The changeover was hardly a logistical moonshot, according to chain CEO Ray Blanchette. “The governor said that we could open patios, but our restaurants don’t have a lot of patios, especially in New Hampshire,” he told Restaurant Business. “So we went out and rented party tents and put them in the parking lots.”

Other operators have resorted to yurts, plexiglass structures and tables with umbrellas. Still others have turned their parking lots into jerry-rigged drive-in theaters so they can sell food and drinks to customers in their cars.

Seasonality will certainly work against operators if the second wave strikes in the fall or winter, as many experts have predicted. But operators are already searching for ways to extend their outdoor seasons.
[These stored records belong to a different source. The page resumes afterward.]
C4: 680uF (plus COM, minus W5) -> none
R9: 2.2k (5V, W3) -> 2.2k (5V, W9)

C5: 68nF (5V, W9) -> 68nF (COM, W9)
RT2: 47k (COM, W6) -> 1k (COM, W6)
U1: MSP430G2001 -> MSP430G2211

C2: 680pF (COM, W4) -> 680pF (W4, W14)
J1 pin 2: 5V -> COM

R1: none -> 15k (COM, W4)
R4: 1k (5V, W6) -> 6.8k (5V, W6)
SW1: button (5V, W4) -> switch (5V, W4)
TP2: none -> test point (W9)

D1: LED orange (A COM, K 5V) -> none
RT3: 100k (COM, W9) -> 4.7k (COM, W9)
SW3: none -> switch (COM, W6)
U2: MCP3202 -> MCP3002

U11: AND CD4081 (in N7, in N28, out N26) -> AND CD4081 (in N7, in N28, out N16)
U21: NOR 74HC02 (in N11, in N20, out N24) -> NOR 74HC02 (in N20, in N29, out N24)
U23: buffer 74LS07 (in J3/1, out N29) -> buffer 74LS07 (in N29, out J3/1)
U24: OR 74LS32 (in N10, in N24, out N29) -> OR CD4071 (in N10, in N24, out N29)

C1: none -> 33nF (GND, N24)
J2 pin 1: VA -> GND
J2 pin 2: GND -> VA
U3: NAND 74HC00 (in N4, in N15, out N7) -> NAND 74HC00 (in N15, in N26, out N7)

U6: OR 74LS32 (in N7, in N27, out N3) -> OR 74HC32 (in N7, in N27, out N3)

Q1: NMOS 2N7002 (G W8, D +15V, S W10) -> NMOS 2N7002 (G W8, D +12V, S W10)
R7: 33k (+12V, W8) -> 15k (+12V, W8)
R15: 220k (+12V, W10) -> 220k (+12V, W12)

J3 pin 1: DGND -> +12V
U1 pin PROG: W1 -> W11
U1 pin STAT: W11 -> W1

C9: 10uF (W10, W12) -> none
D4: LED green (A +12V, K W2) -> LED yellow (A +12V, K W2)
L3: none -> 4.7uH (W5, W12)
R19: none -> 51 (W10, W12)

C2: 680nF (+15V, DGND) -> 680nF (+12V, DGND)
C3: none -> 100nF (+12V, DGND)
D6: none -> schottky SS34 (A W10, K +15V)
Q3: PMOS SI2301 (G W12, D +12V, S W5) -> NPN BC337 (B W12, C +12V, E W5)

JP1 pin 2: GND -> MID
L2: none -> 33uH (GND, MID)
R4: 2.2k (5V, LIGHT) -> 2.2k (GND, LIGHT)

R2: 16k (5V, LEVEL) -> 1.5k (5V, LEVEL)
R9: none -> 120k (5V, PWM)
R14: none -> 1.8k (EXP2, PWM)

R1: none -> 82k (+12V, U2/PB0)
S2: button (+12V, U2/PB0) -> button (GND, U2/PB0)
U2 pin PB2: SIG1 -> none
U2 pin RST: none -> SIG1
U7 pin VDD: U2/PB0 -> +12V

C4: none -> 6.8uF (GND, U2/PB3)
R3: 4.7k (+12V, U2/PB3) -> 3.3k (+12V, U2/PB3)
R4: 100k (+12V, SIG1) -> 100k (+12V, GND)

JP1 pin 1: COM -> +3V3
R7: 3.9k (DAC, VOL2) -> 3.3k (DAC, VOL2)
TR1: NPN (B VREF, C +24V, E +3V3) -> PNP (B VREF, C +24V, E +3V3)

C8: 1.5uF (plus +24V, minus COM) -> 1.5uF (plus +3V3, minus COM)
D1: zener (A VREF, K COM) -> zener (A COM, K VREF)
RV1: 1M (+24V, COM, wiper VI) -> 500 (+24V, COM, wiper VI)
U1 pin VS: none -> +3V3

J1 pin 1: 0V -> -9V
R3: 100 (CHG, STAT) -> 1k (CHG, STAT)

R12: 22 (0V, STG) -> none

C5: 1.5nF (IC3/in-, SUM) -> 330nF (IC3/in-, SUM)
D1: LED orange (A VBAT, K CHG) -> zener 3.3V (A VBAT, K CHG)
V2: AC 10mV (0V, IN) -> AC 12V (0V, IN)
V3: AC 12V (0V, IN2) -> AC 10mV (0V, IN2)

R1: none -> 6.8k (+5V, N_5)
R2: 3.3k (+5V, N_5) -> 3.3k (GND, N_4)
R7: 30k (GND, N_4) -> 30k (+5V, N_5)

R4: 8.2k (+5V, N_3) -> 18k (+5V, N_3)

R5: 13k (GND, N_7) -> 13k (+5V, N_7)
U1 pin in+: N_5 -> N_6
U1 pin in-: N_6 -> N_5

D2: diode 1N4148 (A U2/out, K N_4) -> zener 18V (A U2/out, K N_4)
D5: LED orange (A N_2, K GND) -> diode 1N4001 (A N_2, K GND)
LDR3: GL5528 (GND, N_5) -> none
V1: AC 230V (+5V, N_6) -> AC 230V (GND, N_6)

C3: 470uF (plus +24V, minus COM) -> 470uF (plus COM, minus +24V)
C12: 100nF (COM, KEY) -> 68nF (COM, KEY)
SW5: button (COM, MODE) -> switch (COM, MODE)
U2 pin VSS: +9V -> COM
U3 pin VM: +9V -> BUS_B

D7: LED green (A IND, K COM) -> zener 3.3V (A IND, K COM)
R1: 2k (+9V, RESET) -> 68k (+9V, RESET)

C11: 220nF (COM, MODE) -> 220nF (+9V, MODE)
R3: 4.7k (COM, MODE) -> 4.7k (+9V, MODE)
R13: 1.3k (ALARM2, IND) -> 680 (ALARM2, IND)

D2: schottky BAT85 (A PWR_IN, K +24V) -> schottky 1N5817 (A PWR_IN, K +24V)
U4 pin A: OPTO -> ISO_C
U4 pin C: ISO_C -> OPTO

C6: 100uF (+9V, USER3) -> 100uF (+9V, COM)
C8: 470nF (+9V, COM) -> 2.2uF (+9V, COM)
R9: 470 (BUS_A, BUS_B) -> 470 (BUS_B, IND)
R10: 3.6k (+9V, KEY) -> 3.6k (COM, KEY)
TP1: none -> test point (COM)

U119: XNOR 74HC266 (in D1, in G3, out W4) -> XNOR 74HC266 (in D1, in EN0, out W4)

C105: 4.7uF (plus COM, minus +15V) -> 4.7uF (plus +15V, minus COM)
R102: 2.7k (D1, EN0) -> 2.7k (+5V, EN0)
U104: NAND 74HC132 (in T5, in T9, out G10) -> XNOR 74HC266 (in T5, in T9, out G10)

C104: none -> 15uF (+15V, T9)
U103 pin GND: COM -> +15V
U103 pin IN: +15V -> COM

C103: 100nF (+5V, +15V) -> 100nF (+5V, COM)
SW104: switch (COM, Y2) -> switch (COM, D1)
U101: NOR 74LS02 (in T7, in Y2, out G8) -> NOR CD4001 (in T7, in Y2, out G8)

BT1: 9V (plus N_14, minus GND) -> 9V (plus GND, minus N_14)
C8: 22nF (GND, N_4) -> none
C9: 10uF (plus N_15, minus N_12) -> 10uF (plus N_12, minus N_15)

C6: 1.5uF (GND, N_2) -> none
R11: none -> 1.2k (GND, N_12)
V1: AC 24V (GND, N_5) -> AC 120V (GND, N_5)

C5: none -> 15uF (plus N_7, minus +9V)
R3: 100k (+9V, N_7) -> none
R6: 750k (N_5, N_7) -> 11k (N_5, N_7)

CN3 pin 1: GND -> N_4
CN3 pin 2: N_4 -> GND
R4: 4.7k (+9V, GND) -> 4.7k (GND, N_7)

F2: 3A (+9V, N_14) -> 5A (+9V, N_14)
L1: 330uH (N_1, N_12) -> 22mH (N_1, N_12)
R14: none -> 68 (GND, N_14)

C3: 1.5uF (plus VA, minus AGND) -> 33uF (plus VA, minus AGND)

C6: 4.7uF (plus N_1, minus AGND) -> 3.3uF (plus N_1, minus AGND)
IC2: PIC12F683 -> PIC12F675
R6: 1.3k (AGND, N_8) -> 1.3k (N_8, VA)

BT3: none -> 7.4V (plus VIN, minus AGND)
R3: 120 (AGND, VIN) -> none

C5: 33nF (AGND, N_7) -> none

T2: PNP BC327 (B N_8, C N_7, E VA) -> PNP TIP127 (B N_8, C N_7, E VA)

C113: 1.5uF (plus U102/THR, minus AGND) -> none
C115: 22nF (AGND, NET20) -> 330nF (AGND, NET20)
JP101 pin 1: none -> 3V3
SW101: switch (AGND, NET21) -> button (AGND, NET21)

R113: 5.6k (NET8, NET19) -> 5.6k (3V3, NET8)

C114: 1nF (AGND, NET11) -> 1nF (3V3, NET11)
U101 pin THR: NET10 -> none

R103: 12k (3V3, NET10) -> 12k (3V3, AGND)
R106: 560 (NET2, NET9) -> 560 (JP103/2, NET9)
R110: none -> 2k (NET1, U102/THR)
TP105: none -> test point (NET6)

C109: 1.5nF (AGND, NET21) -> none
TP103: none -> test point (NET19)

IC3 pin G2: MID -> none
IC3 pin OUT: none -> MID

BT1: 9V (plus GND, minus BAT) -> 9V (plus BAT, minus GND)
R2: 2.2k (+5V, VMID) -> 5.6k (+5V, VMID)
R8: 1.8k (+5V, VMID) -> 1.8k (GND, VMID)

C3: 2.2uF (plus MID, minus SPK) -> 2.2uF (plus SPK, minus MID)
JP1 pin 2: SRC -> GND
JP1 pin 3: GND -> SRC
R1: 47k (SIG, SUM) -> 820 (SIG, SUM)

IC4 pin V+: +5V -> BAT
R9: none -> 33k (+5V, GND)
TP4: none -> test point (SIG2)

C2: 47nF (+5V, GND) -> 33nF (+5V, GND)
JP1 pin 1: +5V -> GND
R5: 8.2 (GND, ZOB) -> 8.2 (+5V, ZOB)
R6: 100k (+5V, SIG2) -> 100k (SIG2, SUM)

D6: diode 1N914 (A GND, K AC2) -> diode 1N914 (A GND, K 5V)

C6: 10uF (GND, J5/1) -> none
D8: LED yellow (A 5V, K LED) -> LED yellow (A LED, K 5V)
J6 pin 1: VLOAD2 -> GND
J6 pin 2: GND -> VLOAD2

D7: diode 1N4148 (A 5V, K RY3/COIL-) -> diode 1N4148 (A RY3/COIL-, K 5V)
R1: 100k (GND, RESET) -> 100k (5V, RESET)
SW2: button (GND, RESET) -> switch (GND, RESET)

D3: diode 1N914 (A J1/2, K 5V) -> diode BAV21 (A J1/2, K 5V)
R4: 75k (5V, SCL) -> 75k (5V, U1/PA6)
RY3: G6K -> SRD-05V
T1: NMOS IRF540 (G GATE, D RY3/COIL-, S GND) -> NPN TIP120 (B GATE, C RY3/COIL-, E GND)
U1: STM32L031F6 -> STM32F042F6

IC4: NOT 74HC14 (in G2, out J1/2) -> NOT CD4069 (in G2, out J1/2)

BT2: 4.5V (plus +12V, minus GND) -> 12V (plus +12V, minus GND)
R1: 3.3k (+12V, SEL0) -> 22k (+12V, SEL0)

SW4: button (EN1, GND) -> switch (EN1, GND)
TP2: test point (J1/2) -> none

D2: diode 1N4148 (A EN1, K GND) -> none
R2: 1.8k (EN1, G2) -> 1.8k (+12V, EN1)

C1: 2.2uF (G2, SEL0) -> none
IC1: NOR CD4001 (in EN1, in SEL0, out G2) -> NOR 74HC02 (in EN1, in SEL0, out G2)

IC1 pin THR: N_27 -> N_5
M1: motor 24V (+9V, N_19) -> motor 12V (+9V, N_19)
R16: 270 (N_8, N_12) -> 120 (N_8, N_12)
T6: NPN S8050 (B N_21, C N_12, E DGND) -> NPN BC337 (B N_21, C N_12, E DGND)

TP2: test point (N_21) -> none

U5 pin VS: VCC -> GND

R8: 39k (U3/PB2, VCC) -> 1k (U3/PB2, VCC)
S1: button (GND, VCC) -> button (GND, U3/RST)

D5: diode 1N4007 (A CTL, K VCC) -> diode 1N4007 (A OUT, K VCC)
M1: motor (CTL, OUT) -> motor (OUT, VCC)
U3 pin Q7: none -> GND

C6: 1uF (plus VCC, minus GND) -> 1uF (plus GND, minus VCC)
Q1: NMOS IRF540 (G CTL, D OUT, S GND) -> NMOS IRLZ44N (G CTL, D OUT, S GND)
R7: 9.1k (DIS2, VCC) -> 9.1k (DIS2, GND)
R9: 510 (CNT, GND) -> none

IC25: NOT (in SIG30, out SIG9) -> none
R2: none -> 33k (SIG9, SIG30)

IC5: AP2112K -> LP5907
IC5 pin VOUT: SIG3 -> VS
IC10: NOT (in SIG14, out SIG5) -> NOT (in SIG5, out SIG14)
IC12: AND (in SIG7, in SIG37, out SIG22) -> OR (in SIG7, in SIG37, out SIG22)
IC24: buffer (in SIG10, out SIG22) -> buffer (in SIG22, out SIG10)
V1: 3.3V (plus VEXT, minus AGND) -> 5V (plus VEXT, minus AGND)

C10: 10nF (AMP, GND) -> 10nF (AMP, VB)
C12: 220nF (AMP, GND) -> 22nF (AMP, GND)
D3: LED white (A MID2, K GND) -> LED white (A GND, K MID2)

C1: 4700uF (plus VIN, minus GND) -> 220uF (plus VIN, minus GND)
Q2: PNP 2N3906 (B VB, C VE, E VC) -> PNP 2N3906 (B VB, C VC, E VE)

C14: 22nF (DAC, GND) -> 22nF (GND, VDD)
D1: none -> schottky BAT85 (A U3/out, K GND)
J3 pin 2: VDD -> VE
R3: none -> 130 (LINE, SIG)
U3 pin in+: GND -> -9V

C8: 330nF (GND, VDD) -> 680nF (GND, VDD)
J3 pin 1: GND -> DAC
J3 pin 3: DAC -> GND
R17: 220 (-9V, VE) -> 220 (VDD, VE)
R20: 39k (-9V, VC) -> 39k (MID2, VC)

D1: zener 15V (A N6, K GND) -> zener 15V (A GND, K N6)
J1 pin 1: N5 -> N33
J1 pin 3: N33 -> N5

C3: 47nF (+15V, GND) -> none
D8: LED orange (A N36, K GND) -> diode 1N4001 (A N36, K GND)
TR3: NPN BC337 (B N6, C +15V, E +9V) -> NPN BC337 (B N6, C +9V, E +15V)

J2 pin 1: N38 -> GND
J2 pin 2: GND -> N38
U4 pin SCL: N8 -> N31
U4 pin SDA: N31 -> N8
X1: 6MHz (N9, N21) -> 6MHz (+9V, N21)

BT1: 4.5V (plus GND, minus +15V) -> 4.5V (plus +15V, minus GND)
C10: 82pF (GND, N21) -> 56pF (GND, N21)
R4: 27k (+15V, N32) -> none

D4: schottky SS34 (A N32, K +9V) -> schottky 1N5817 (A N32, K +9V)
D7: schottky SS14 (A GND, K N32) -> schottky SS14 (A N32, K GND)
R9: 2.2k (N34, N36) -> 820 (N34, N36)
The city of Chicago is offering $5,000 for ideas on how to keep restaurants serving under the stars even in frigid weather.

Think promotionally        
Marketing calendars were largely trashed as dining-room shutdowns erased the need to fill seats. But operators learned that patrons will respond if given a reason to celebrate with an indulgent off-premise meal.  On Cinco de Mayo, Tex-Mex chains ran out of supplies as consumers countered cabin fever with big orders of tacos, nachos and margaritas. Surges were also reported for Mother’s and Father’s Days, and National Wings Day proved a sales opportunity for any operation offering that bar-food staple.

Other operators invented their own occasions. Buffalo Wings & Rings held a weekly virtual happy hour, each with a different theme. The Facebook Live events drew 80,000 participants and a $40,000 bump in sales through delivery and takeout orders from the celebrants.

Zaxby’s scheduled a Date Night, where couples waiting on the drive-thru were treated to such romance inducers as violin music and free roses.

Many of the ideas were spur-of-the-moment. But the successes verify that marketing can make a difference, even when operations are limited.

Stay open-minded
The notion of restaurants selling toilet paper, flour or loaves of bread might have seemed preposterous back in the days when restaurants’ big concern was staffing Monday’s dinner service.  The suggestion of peddling raw foods in the form of meal kits might have also sounded crazy. But there’s a reason “pivot” became the buzzword of the crisis.  Almost to a one, chains reported an outpouring of ideas from franchisees. Field-level operators and frontline employees for generating at least a trickle of revenues while normal business was on indeterminate hold. 

“Our operators continue to find creative ways to adapt to the daily challenges they face,” Texas Roadhouse’s Taylor told investors. “And the upward momentum of our sales show that their efforts are paying-off.”